Michael Kagan and Fatma Marouf are co-directors of the Immigration Clinic and associate professors at the William S. Boyd School of Law.
Professors Kagan and Marouf, in collaboration with UNLV Assistant Professor of Political Science Rebecca Gill, were featured on the Wall Street Journal blog in a June 12 post titled “In Federal Appeals Courts, Chivalry Is Not Dead.” In the article, which highlighted findings from the group’s research paper titled “Chivalry, Masculinity, and the Importance of Maleness to Judicial Decision Making,” the professors looked at a number of immigration cases to examine judicial decision-making based on gender.
The article reads: “The researchers expected to find support for chivalry theory (men view women as damsels in distress who need their protection, so all-male panels will be generous with female litigants) and masculinity theory (men are taught they shouldn’t be vulnerable or emotional, so judges will be harsher on male litigants who, by virtue of pleading for residency, show vulnerability).
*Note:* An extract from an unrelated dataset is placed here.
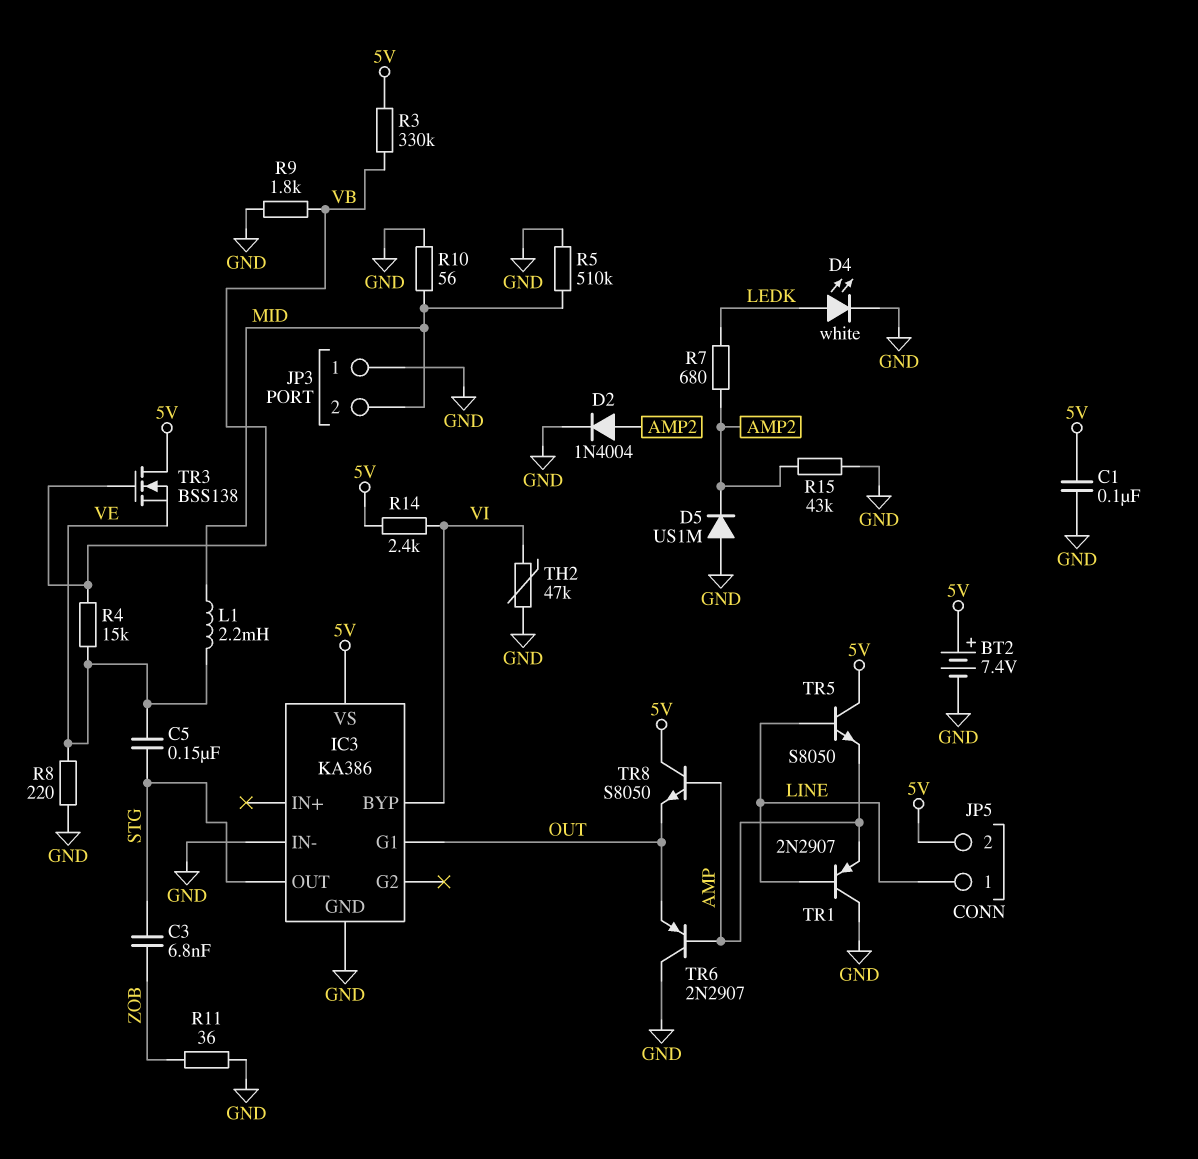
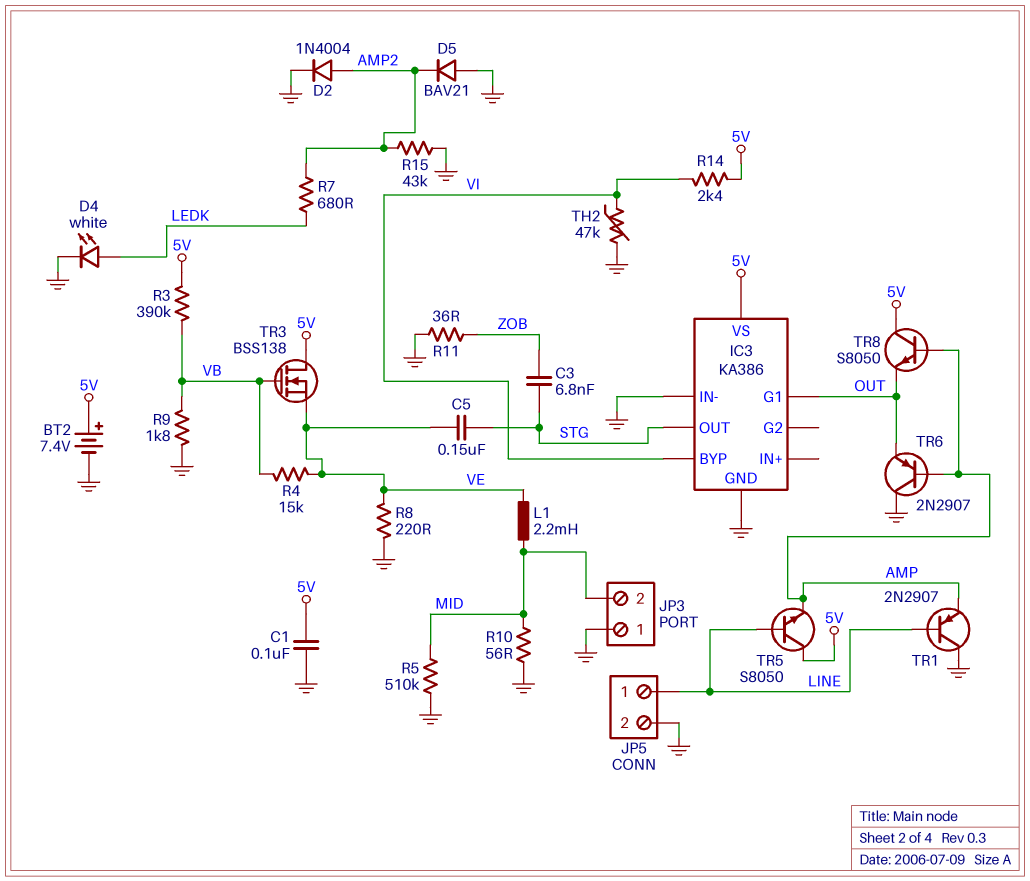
D5: diode US1M (A GND, K AMP2) -> diode BAV21 (A GND, K AMP2)
JP5 pin 2: 5V -> GND
R3: 330k (5V, VB) -> 390k (5V, VB)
They were right. In the study, women litigants fared ‘significantly better’ in front of all-male panels of judges than they did in front of mixed-gender panels, while male litigants fared far worse in front of all-male panels of judges than they did in front of mixed-gender panels.”
Professor Kagan has written several of the most widely cited articles in the fields of refugee and asylum law. His research on credibility assessment in asylum cases has been repeatedly relied on by federal appellate courts and, according to a 2012 commentary, has "guided most subsequent research and analysis on the topic."
Drawing on her extensive experience representing individuals before the Immigration Courts, Board of Immigration Appeals, and U.S. Courts of Appeals, Professor Marouf's research probes various problems involved in adjudicating immigration cases at all levels.